Solid Foods: The Battle Continues

Bean has been having regular solid foods twice a day (at least) for the past six weeks.  By now, I expected things to be much smoother.  Everyone said, “Just give him time, just give him time.”  So, I gave him time.  Six weeks of time.  And not a darn thing has changed.

The kid hates food.

I mean, I’ve tried everything. Homemade baby food, pieces of my food, jarred baby food, frozen, warm, with a spoon, without a spoon, in a high chair, out of a high chair, at different times of day.  We’ve eaten fruits, veggies, meat, sweet, savory.  Nothing seems to matter.  Its the same result every time.

Total meltdown.

And if by some miracle there isn’t an actual meltdown, there is the open-mouth.  I’ve seen him eat things.  I know he knows how to do it.  But when I try to feed him actual food and he doesn’t want to eat it, he just sits there with his mouth open, until the food slides out.

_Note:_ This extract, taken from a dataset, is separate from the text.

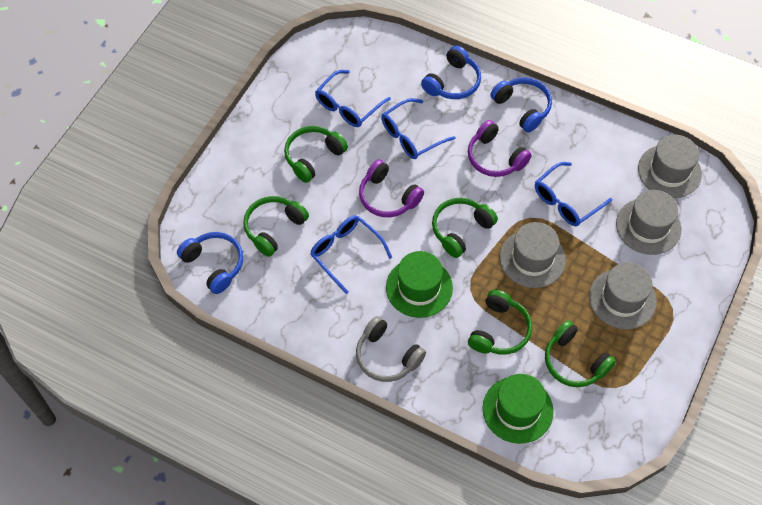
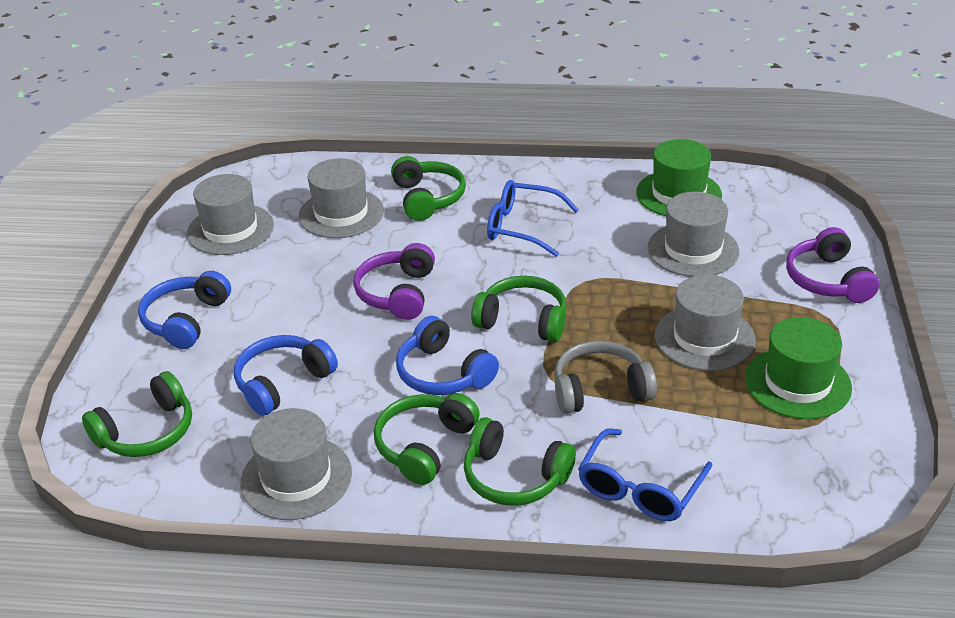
blue glasses: 4 -> 2
grey hat: 4 -> 5

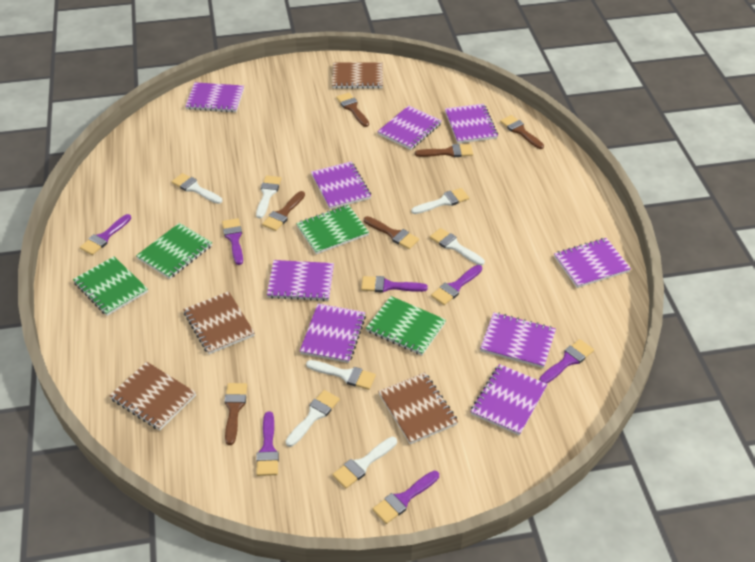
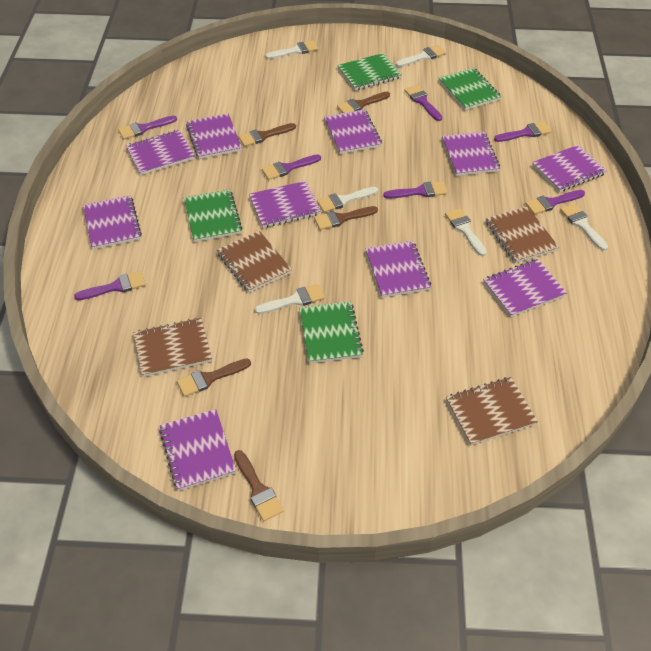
brown brush: 6 -> 5
purple notebook: 9 -> 10
white brush: 7 -> 6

Oh, Lordy, how it frustrates me.  But I try not to get frustrated.  I sing and talk and distract him until I am just as irritated as he is and then I sing out, “ALL DONE!” and I go have a drink.

I try not to push him to the point where he’s really upset at meal time.  I want him to think its a positive experience.  I want him to enjoy it.

WE’RE HAVING FUN, DAMMIT!!!

But Bean knows I’m lying.  He knows we’re not having fun.  In fact, I’m convinced that he does the open-mouth thing as a way to entertain himself because mealtimes are just that un-entertaining.  I know this because when I do manage to get something in his mouth, and he sits with his mouth open and the food starts sliding out, he laughs like that’s the funniest thing he’s ever seen.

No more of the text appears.